No disrespect taken. But you should also know that I spent about 2 years working on the first flex fuel implementation of the GM full size trucks that began production in 2002 model year. I understand exactly what the fuel system needs to adjust for with increasing ethanol content. This doesn't make me an expert in ethanol, but it does mean I speak from experience.

I can tell you that we do absolutely nothing different in the control system to deal with E10 fuel. Yes, there are O2 sensors to make slight adjustments. But the adjustments we are talking about are so small, you wouldn't know the difference if it didn't. It is quite frankly more of an emissions issue than a power issue. There are no hardware differences for dealing with E10. Again, the presence of ethanol at 10% or less just doesn't drive any durability issues whatsoever with the mechanicals of the engine. In this regard, there is no difference in a marine engine - it is not affected by this small amount of ethanol.
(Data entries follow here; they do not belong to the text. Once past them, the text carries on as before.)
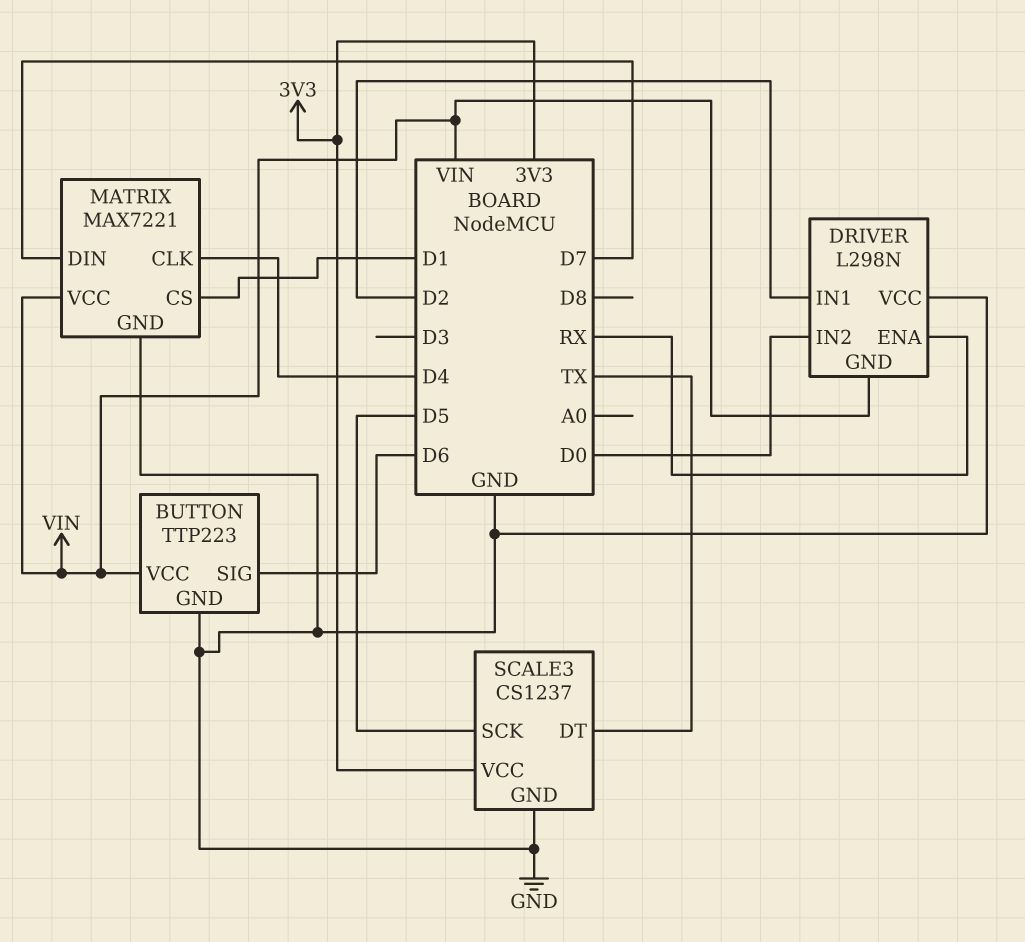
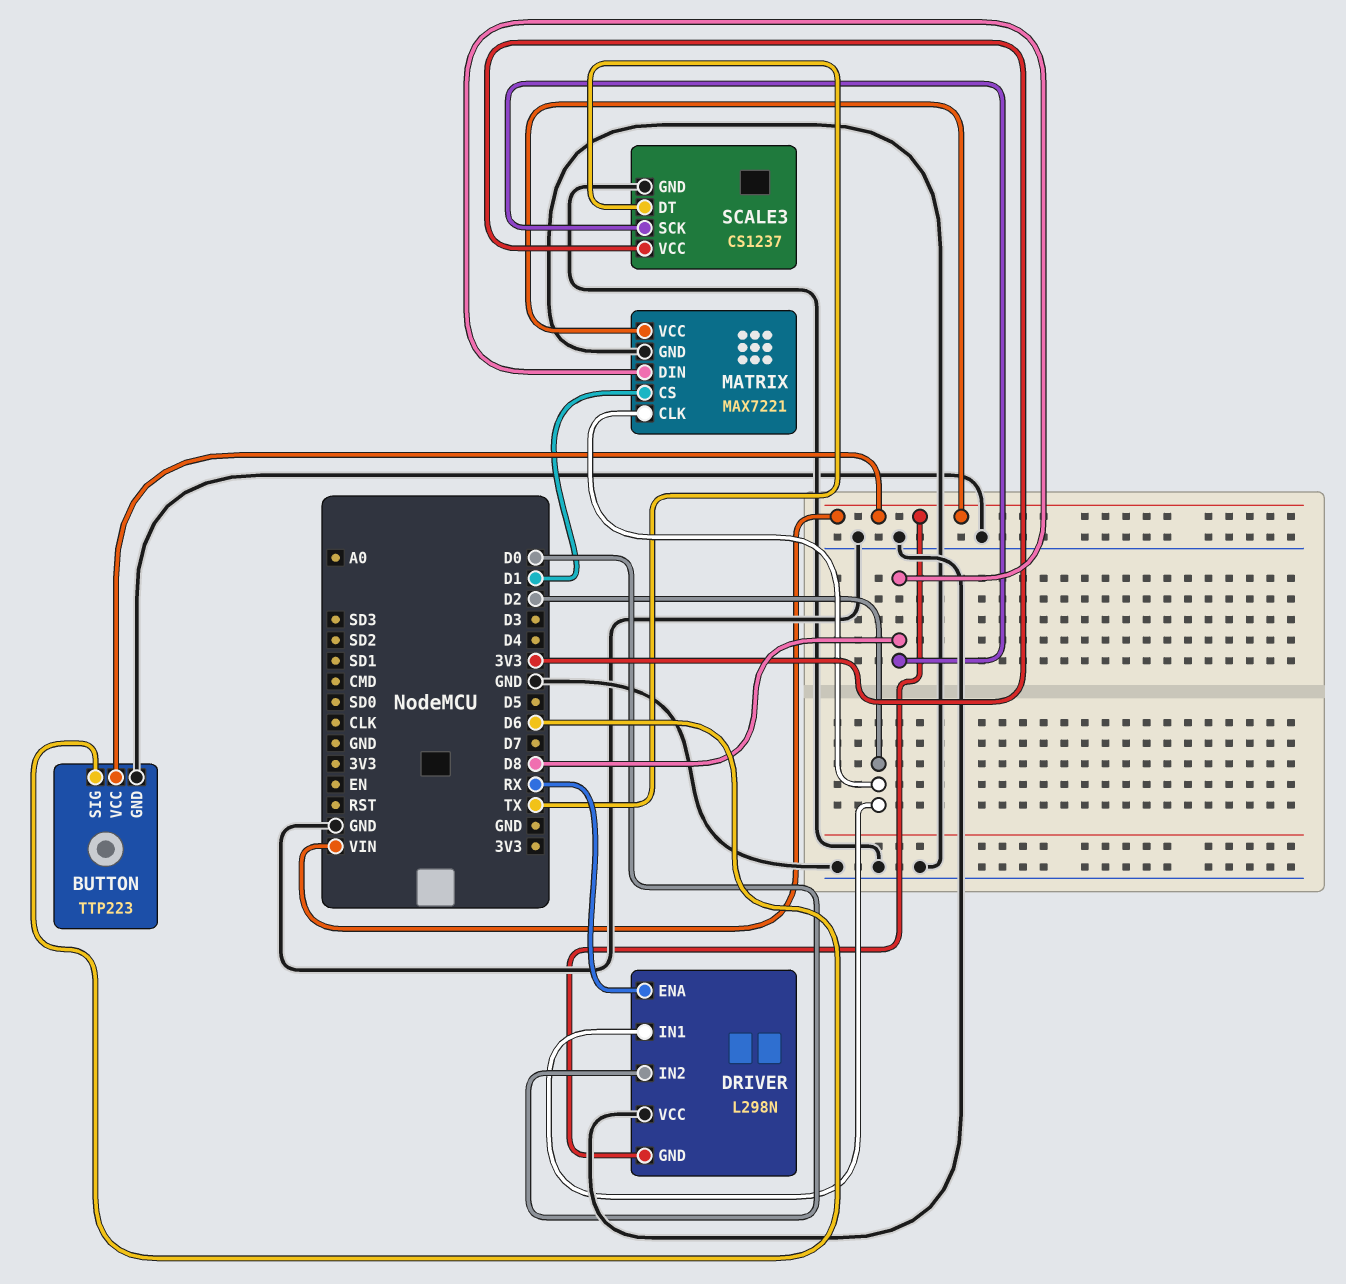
MATRIX pin CLK: D4 -> D2
MATRIX pin DIN: D7 -> D8
SCALE3 pin SCK: D5 -> D8

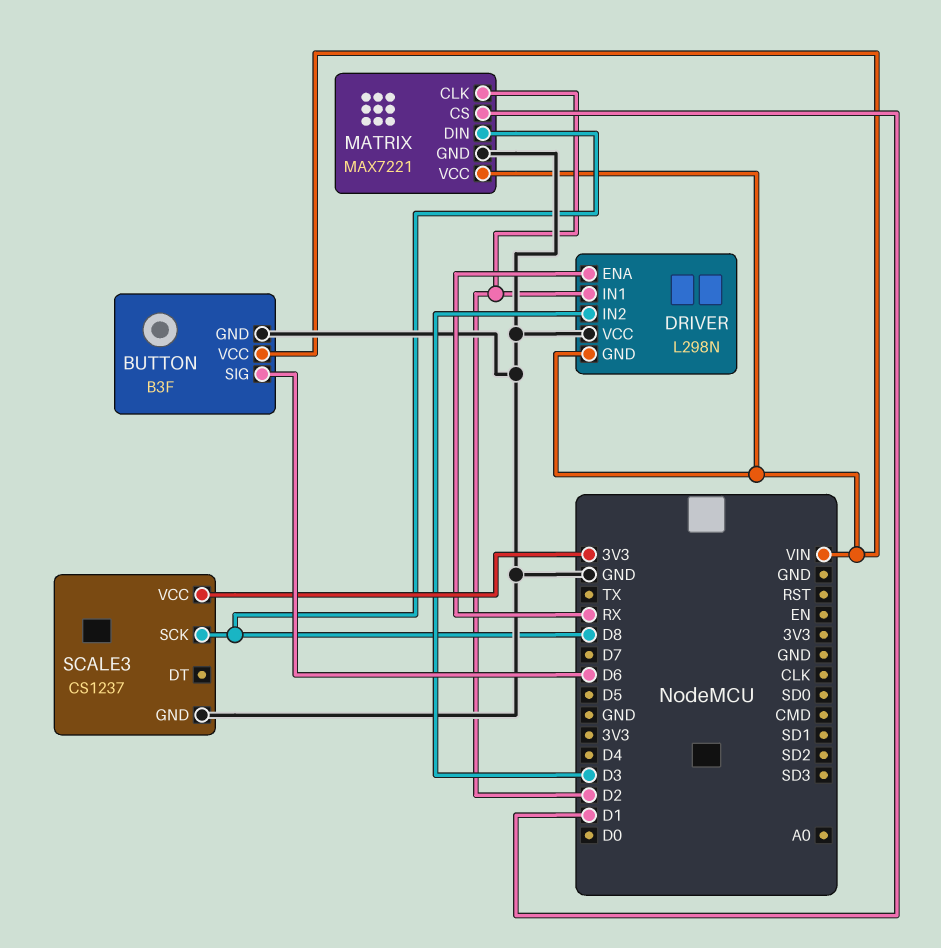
BUTTON: TTP223 -> B3F
DRIVER pin IN2: D0 -> D3
SCALE3 pin DT: TX -> none

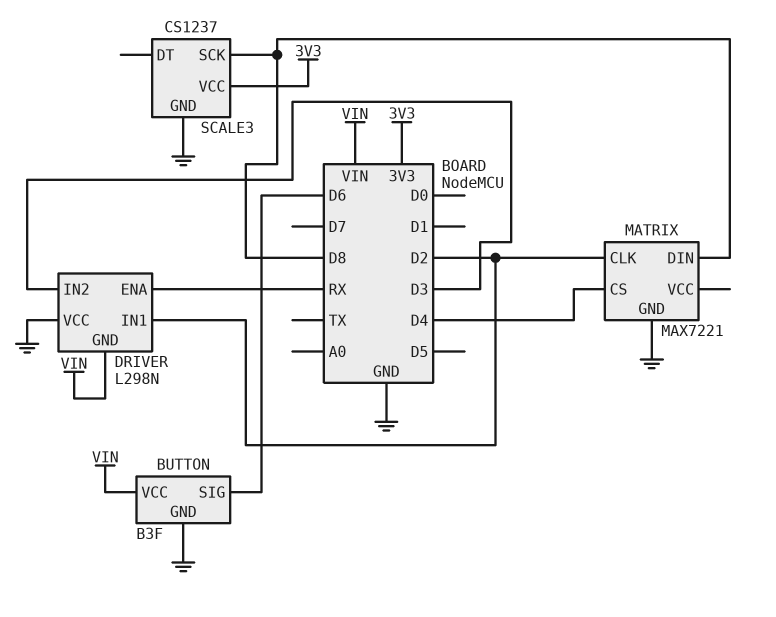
MATRIX pin CS: D1 -> D4
MATRIX pin VCC: VIN -> none

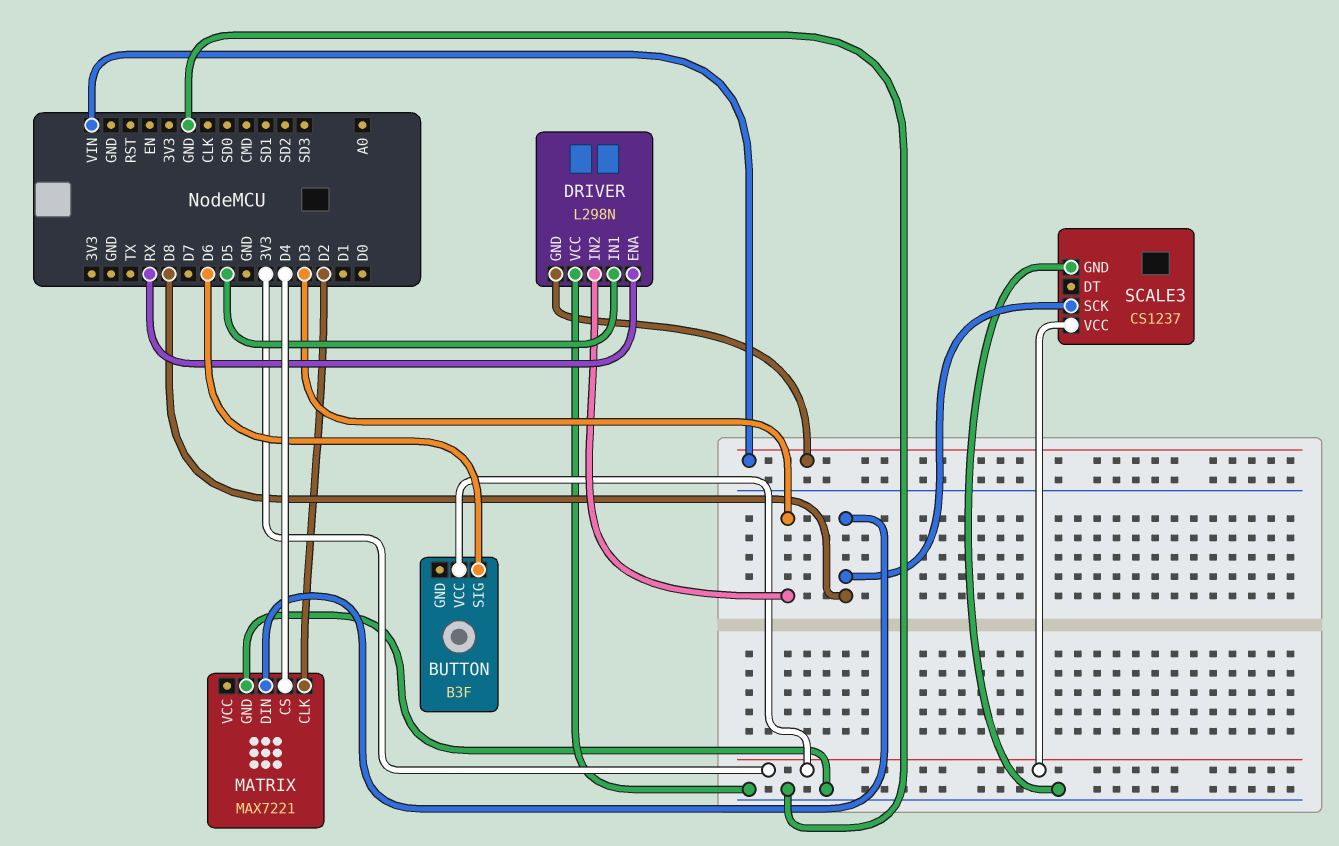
BUTTON pin GND: GND -> none
BUTTON pin VCC: VIN -> 3V3
DRIVER pin IN1: D2 -> D5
Regarding composite fuel tanks and storage of fuel with ethanol, yes there could be issues with long term storage resulting in an increase in water in the tank. But I would argue that regardless of ethanol content, you shouldn't be allowing fuel to sit that long in your tank. I have heard (don't know for a fact) that the octane level of the fuel degrades significantly over the course of a few weeks. Most of our engines now have knock sensors to deal with the resulting increased likelihood of knock. It does this by retarding spark and significantly reducing the power output of the motor. This is a much more significant power impact than anything ethanol (at 10%) will have.

Like I said (and I think the links you point to also indicate), the concern is with greater than 10% ethanol. 10% or less is not a problem.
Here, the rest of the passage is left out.